I wondered then about this man.  How does he survive?  Is he all alone?  Did he once have the love of his life and lose her?  Does he have any family?  Friends?

Another time he chatted us up, happy to discover we are Americans.  Heaven knows why at this point, but that is still the usual response.  He liked Harry and gave him some pets and asked a few questions.  How old is he?  What kind of dog is he?  He said he could tell he was a sweet boy.

In the supermarket one day he was congratulating a bike champion - it's a big thing here.  He was a bit too loud...but the biker was happy.

I've noticed that he seems to be considered the village nut case.  People shake their heads, or look down with little smirks.  And he may, indeed, have some mental and/or emotional issues, but he is not out of touch with reality.

He was ranting one day in the main piazza, yelling at someone...I am not sure if it was someone "official" from the Municipale or not....yelling and gesturing.  And spectators shook their heads or looked away.  But I have figured out what made him angry.  There are large pots of flowers in the piazza and they don't get cared for enough.  Plus, it has been 90 degrees or more every day.  The next day I saw him taking a soda bottle and filling it up over and over again to water the flowers.  It stands to reason, really.  If the town went through the trouble of planting the flowers to beautify the piazza, someone should be taking care of them.  There are multiple cisterns nearby, it isn't that hard.



We have our very own "fool on the hill"...but he isn't a fool at all. He wears his heart on his sleeve and he doesn't care who knows it.  I think my "Valentine" has stolen a piece of my heart.

Saturday, August 3, 2019

We're gonna get married....

Since we have been here there have been five funerals.  Not surprising...there are lots of older people here.....at the same time..there are lots of kids, too.  But, the funerals are a big deal.  You see people gathering in the piazza, and the cars....the police show up to direct traffic....and close off the one street.  There are flowers strewn on the "hearse"....and then a slow procession through the main street to wherever the cemetary is.  One went by as we were ordering pizza several nights ago...a bit disarming.

This town, and probably many others, puts up "death notices" on boards around the town.  They are poster size.  People in cars stop to read them.  People on foot stop to read them.  Death is an accepted part of life here.

However...today....there was a wedding!  Five funerals and a wedding - was that a film?
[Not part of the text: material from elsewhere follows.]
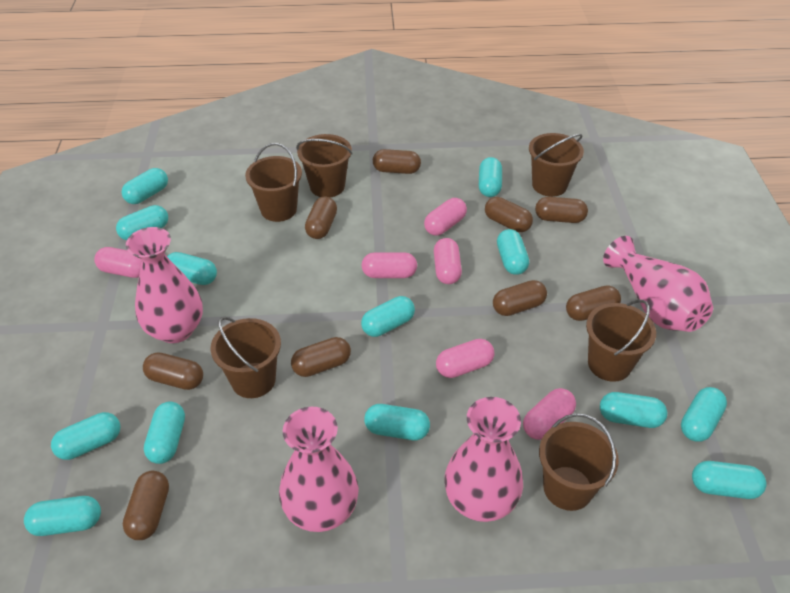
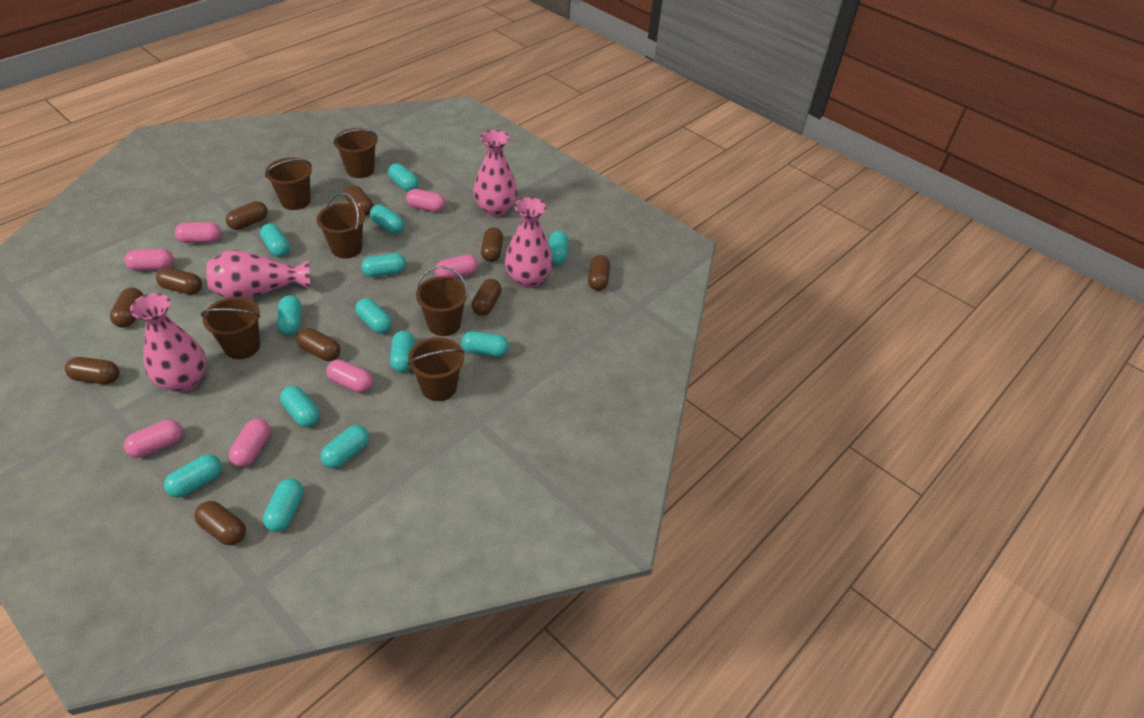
brown capsule: 9 -> 10
pink capsule: 6 -> 7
Something like that.... yes, today there was a wedding.  An evening wedding at about 6 or 6:30 PM.  Lucky couple.  They could not have chosen a more perfect day.  We have had several weeks of over 90 degree days...a bit hot...oppressive.  Especially for these parts.  But, we had rain yesterday and everything cleared and the temperatures plummeted.  Today the skies were blue with fluffy clouds and the temperatures were in the 70s.  It was an absolutely perfect day.

We happened to be walking up to the piazza just before the big event.  I got to see a Bentley drive up.  Women in long gowns.  RED!  Backless, skin tight...but with bodies to handle it.  Young men in suits with bow ties and patent leather loafers, sans socks.  Skinny pants.  Sunglasses.  The Italian studs.
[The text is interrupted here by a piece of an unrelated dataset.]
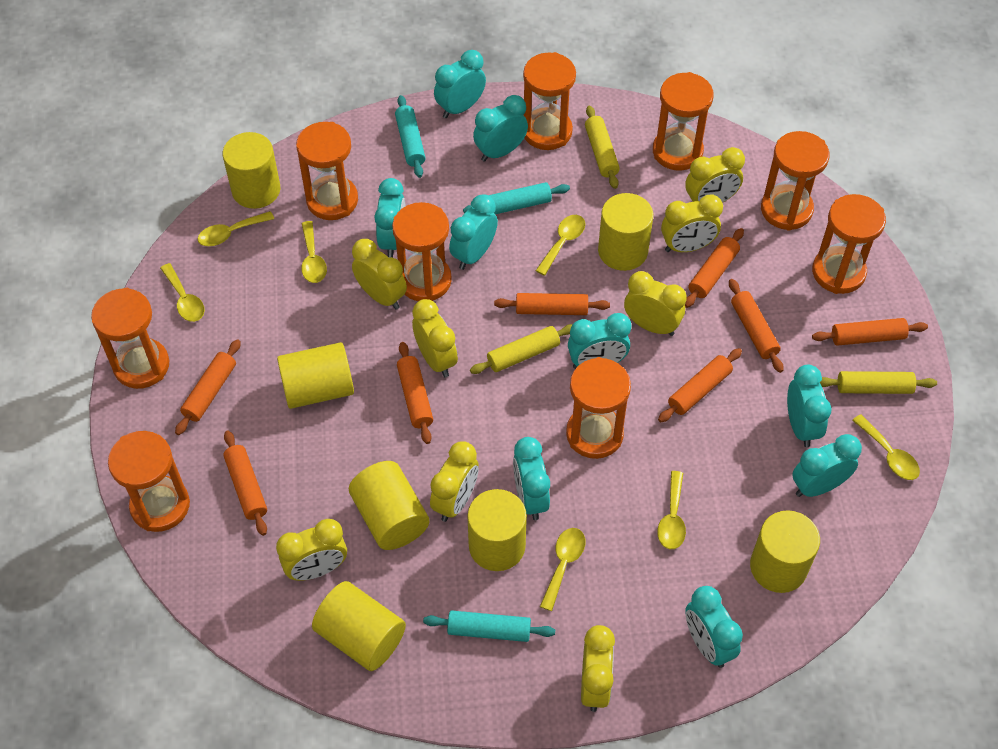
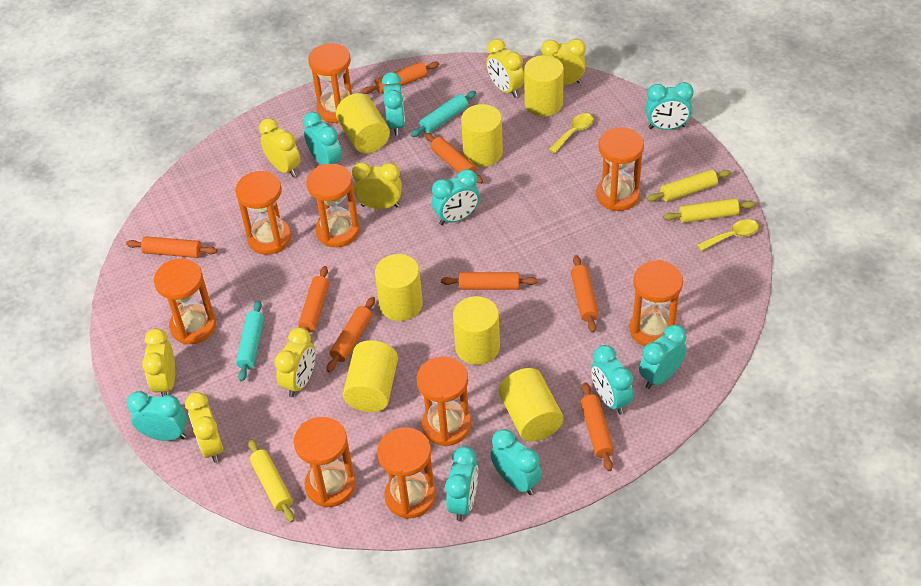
turquoise rolling pin: 3 -> 2
yellow clock: 8 -> 7
yellow spoon: 7 -> 2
I would have liked to stick around and see the bride (sposa) arrive, but we are getting old...and it had been a long day...so rather than stand around for who knows how long...we opted to get a Prosecco at the cafĂ© close to home and then proceed a casa.  The bride did not arrive for several more minutes after we got home....but we could hear the cheers of the crowd.
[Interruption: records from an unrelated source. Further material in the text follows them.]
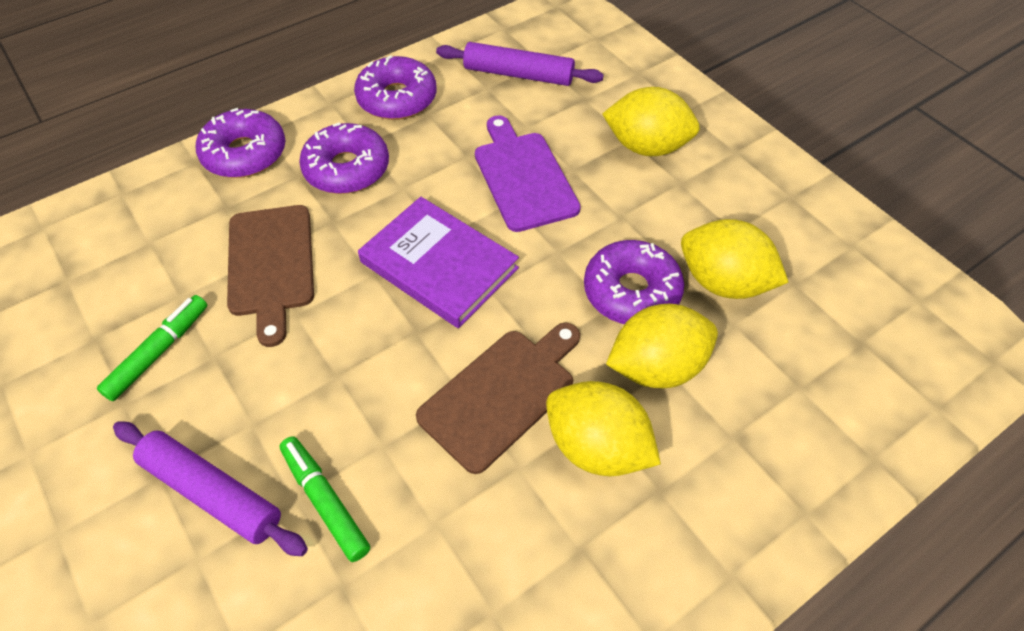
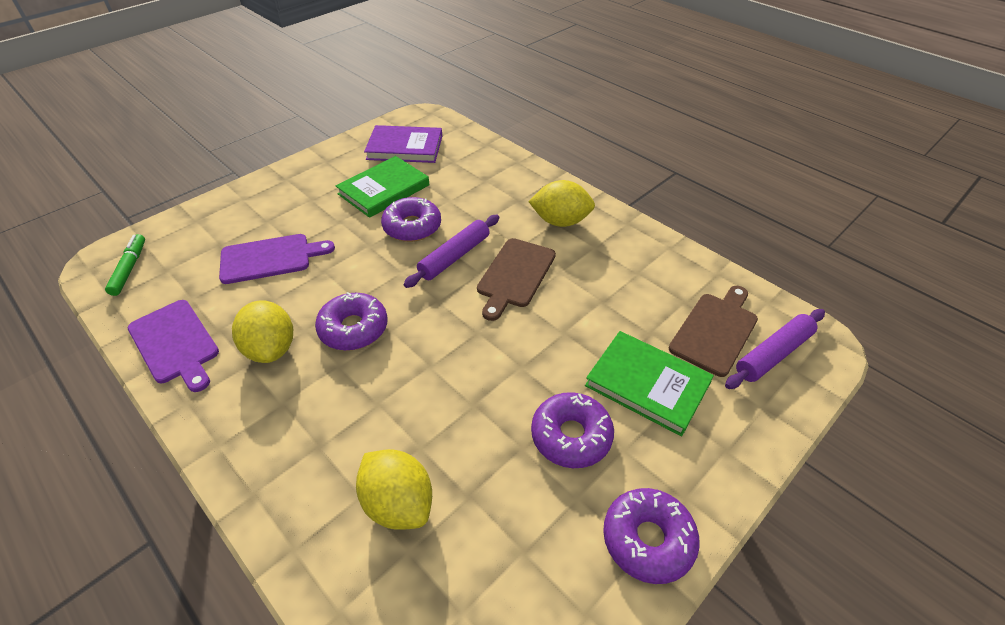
green book: 0 -> 2
green marker: 2 -> 1
purple cutting board: 1 -> 2
yellow lemon: 4 -> 3

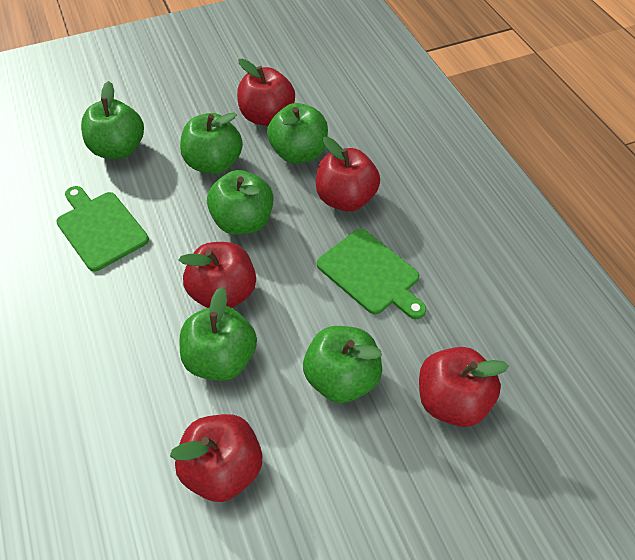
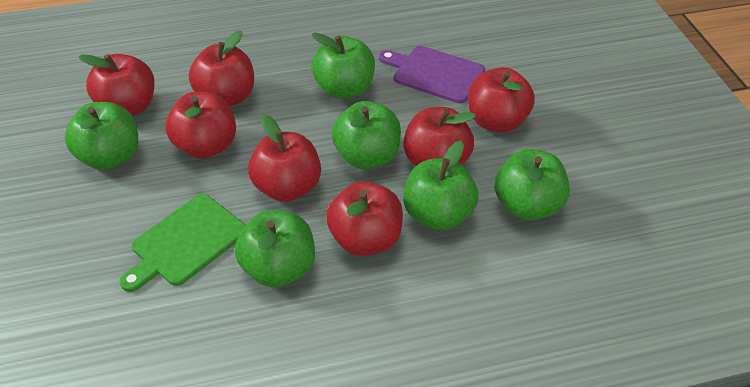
green cutting board: 2 -> 1
purple cutting board: 0 -> 1
red apple: 5 -> 7

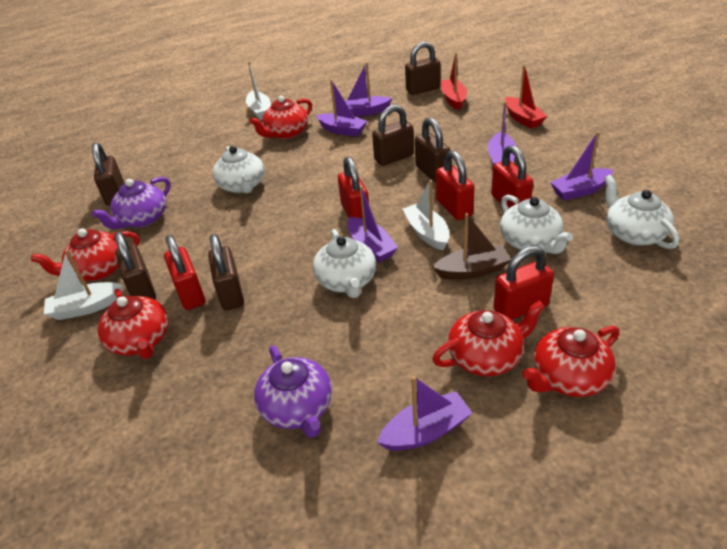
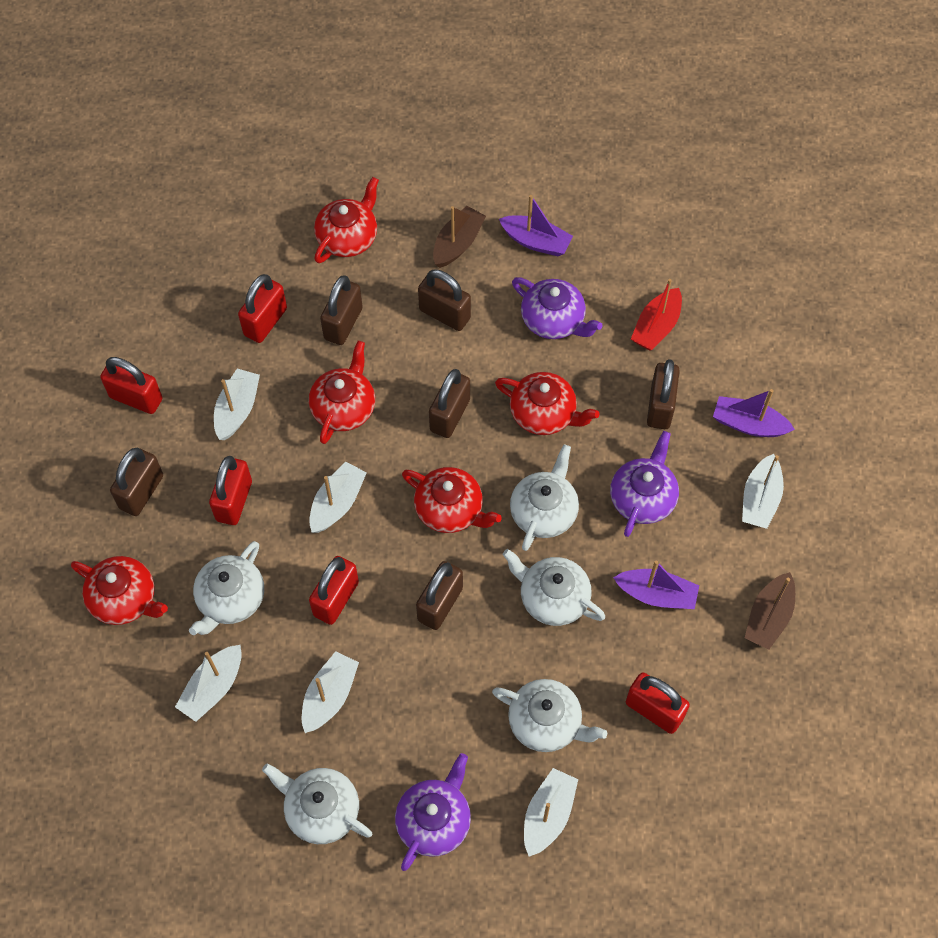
brown boat: 1 -> 2
purple boat: 6 -> 3
purple teapot: 2 -> 3
red boat: 2 -> 1
white boat: 3 -> 6
white teapot: 4 -> 5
There were no bridesmaids.  There was no other "circumstance"....the wedding in the ancient church lasted all of ten minutes and then the bells were rung.  Here we are in the land of Catholicism...and there was no endless mass, no 3 or 5 or more bridesmaids...none of that nonsense....and off they went to wherever they were going for the big party afterwards.

We were sitting on the balcony, glass of wine, enjoying the light breeze of the perfect day...the gorgeous view....I hope this couple's luck follows them....buona fortunata.